History of Church of the Visitation, Ein Karem

Christian tradition places the birth of John the Baptist who announced the coming of Jesus Christ, his cousin in the picturesque village of Ein Karem 7.5 km south-west of Jerusalem. The angel Gabriel appeared to the elderly priest Zechariah while he was serving in the Temple and told him that his wife Elizabeth was to bear a son. Zechariah was sceptical, so he was struck dumb and remained so until the baby John was born.

In the meantime, Gabriel appeared to the teenage Virgin Mary in Nazareth, telling her that she was to become the mother of Jesus. As proof, he revealed that Mary’s elderly cousin Elizabeth was already six months’ pregnant.

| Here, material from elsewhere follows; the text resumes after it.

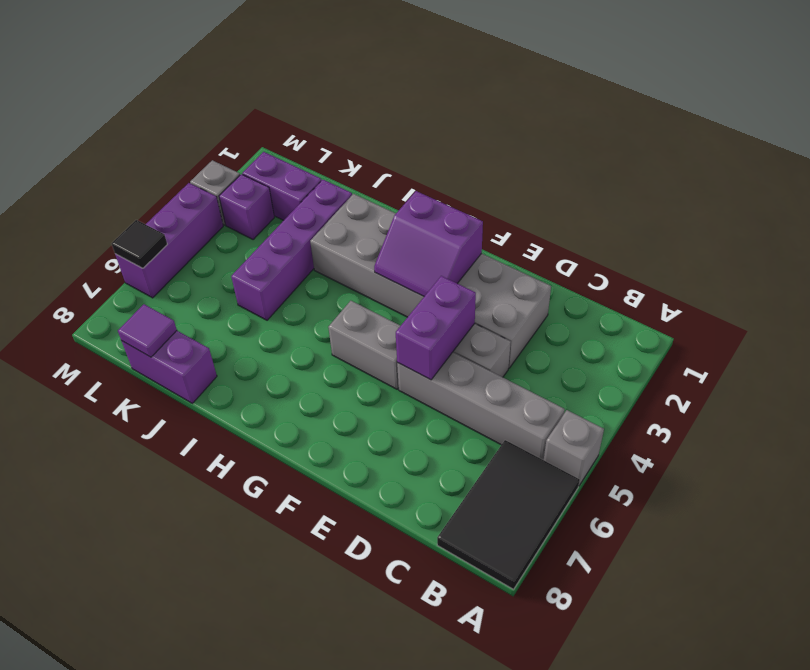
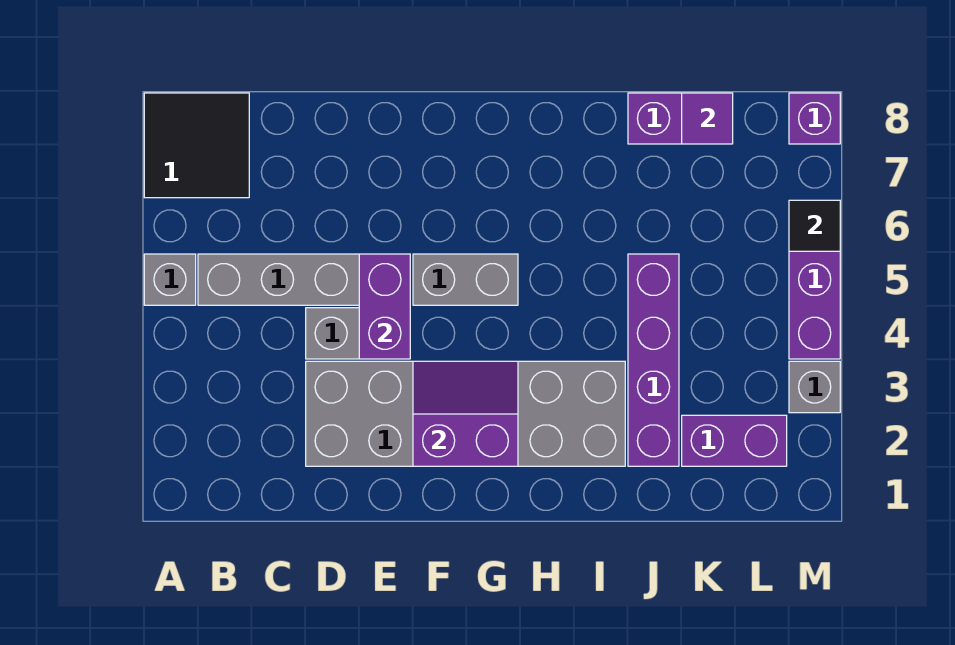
black tile A6:B8 level 1 -> black tile A7:B8 level 1
purple brick L3 level 1 -> purple brick M8 level 1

Mary then “went with haste to a Judean town in the hill country” a distance of around 120 km “where she entered the house of Zechariah and greeted Elizabeth. When Elizabeth heard Mary’s greeting, the child leaped in her womb.”

The Bible doesn’t mention the birth place of John, it only states that Mary went to “a town in the hill country of Judea”. One tradition attributes the construction of the first church of Ein Karem to Empress Helena of Constantinople, Constantine I’s mother, who identified the site as the home of John’s father, Zachary.

Church of the Nativity of St John the Baptist

From the Crusader conquest of the Holy Land onwards, three different locations in Ein Karem became connected with the life of St John the Baptist and turned into points of interest for pilgrims: a cave within the village, a site on a hill south of it, and the village’s main water fountain. The events connected to the sites are the meeting between Mary and her cousin Elizabeth, the home of Zachary and Elizabeth, the birth of John, and the hiding place of Elizabeth and John.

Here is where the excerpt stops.